When the Hub at Columbia opens its doors next year in the former SCANA high-rise downtown, the concept of college living will change forever – and so may Main Street.
Leasing began last month for the fully furnished apartments that will bring up to 848 students and young professionals to the redeveloping corridor when they open next fall. An open house was held Friday in the 21-story Palmetto Center as college students’ parents began streaming into town for Parents’ Weekend at the University of South Carolina.
But these are not your father’s college digs.
The $40 million project includes: a multi-level swimming pool, 60-person hot tub, fire pit, sand volley ball court and 20-foot outdoor LED TV screen – all situated on a city-owned garage rooftop. And that’s just the beginning.
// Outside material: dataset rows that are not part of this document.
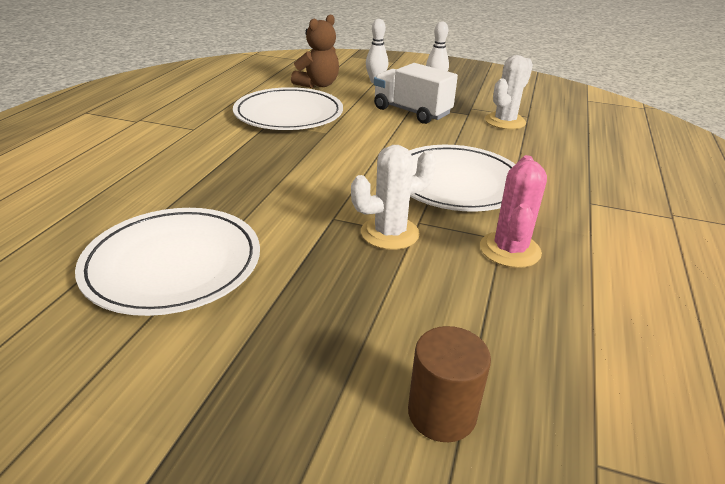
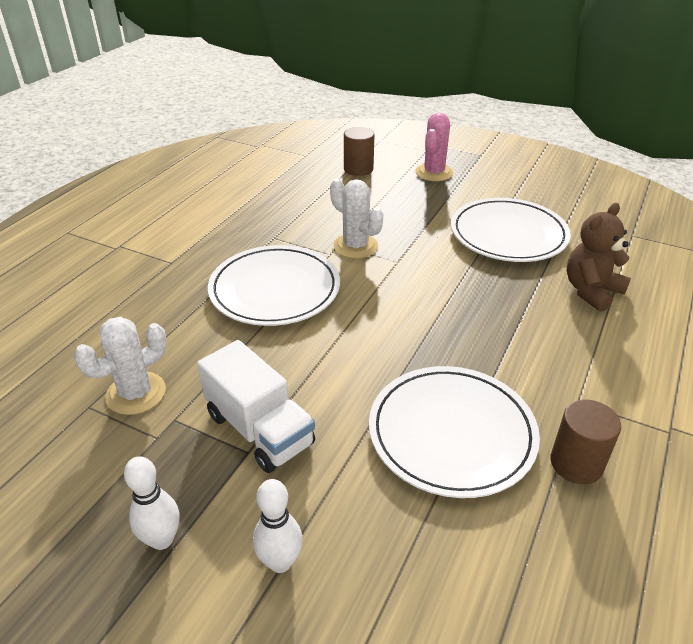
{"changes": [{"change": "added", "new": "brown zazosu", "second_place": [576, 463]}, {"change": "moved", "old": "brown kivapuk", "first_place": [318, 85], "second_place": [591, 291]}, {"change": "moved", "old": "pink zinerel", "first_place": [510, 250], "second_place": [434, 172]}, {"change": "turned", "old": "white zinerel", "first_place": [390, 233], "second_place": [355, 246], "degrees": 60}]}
Think private steam rooms and music streaming into your shower.
“The amenities are the coolest part about the building,” Melissa Flath, Hub At Columbia leasing manager said. “All those amenities are kind of what set us apart.”
The Hub is part of roughly $200 million in new housing construction – nearly all of it aimed at college students, graduate students and young professionals – that is set to come online in Columbia by 2015.
The new housing projects combined will accommodate 2,500 of about 3,000 new beds student housing studies say downtown Columbia is ready to absorb, and also alter the USC campus’ and city’s skylines.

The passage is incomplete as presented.